Inverness Club — 4th Hole Post Restoration
A view of Inverness Club's restored fourth hole that is more in keeping with the original design intent.

Led by course architect Andrew Green, the site of this week's Solheim Cup has not only been restored to its previous glory, but serves as a reminder for clubs looking to do the same

This week’s Solheim Cup is being played on a historic golf course that looks and feels the part of a gnarly veteran. That’s because this par-71 layout, stretching to as much as 6,700 yards for the three days of matches, manages to combine Old World charm and intrigue with high-tech agronomy and presentation. An ambitious course restoration undertaken in 2017-2018 has brought the club back to new life, one appropriate to its vintage character and one that repudiates completely the awkward modernization it endured in the 1970s.

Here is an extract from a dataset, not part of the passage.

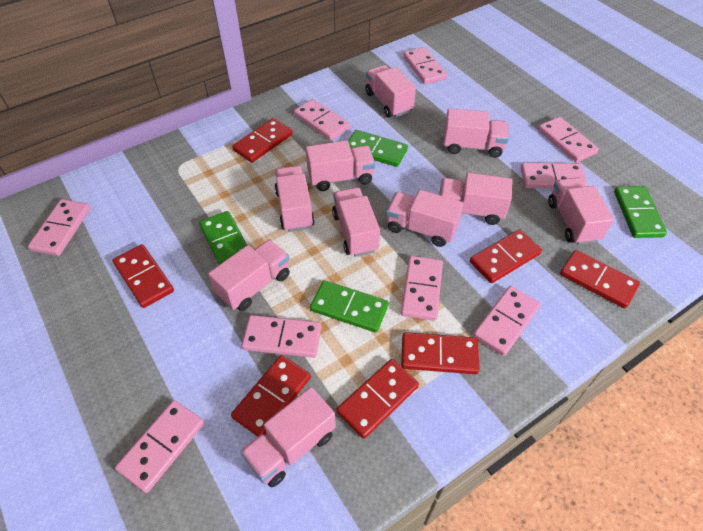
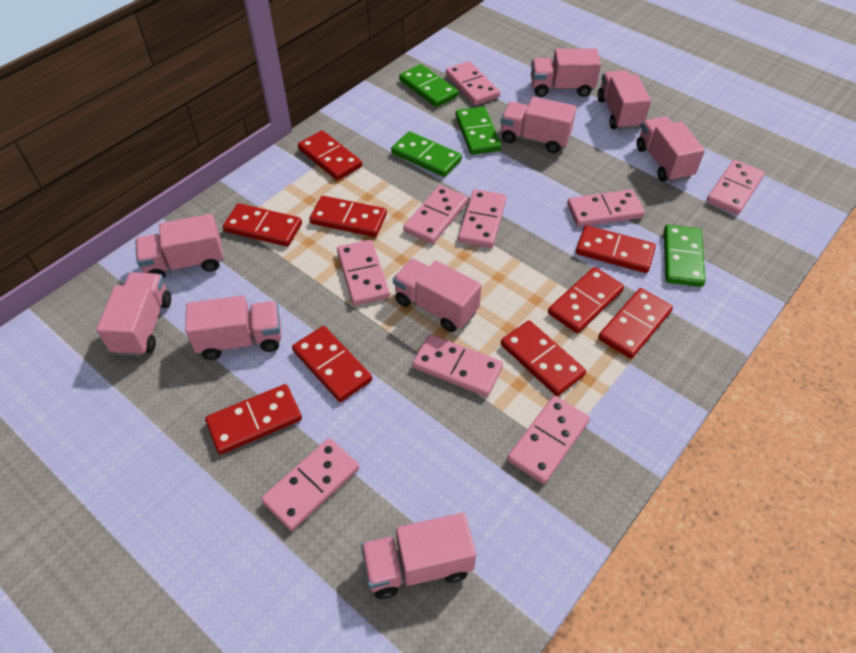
pink truck: 10 -> 9
red domino: 7 -> 9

Golf industry observers looking in on the Solheim Cup can learn a lot from the background story, one that is applicable to other courses looking to undertake a renovation – or in this case, a dramatic return to their heyday.

Inverness Club, six miles west of downtown Toledo, Ohio, began life in 1903 as a sporty nine-hole course designed by Bernard Nichols. It was soon expanded to 18 holes, then Donald Ross came upon the scene and transformed the club with an ingenious routing that made use of the club’s rolling terrain through a glacially-carved ravine and drainage swale that provided ideal terrain. You could travel up and down Dorr Street in either direction for miles and not find comparable ground, ideally suited for golf.

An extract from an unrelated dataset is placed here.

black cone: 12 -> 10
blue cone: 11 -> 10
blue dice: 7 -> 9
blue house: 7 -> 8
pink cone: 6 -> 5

It was good enough for U.S. Opens in 1920, 1931 and 1957, with minor tweaks along the way by A.W. Tillinghast and Dick Wilson. When it came time for another U.S. Open in 1979, club officials, following advice by the U.S. Golf Association, felt the need to unpack some congested areas of the routing and update the course.

Inverness Club is run by its board, not by the members as a whole through elections or referenda. The decision was made to bring in George and Tom Fazio. What started as way of unpacking the cramped setting for the short, par-13th hole morphed into a more ambitious, partial rerouting in 1977 that led to abandonment of three short holes and creation of entirely new holes on adjoining ground. As was common practice back in the 1970s and 1980s, there was no effort at a restoration. The club was moving “forward.”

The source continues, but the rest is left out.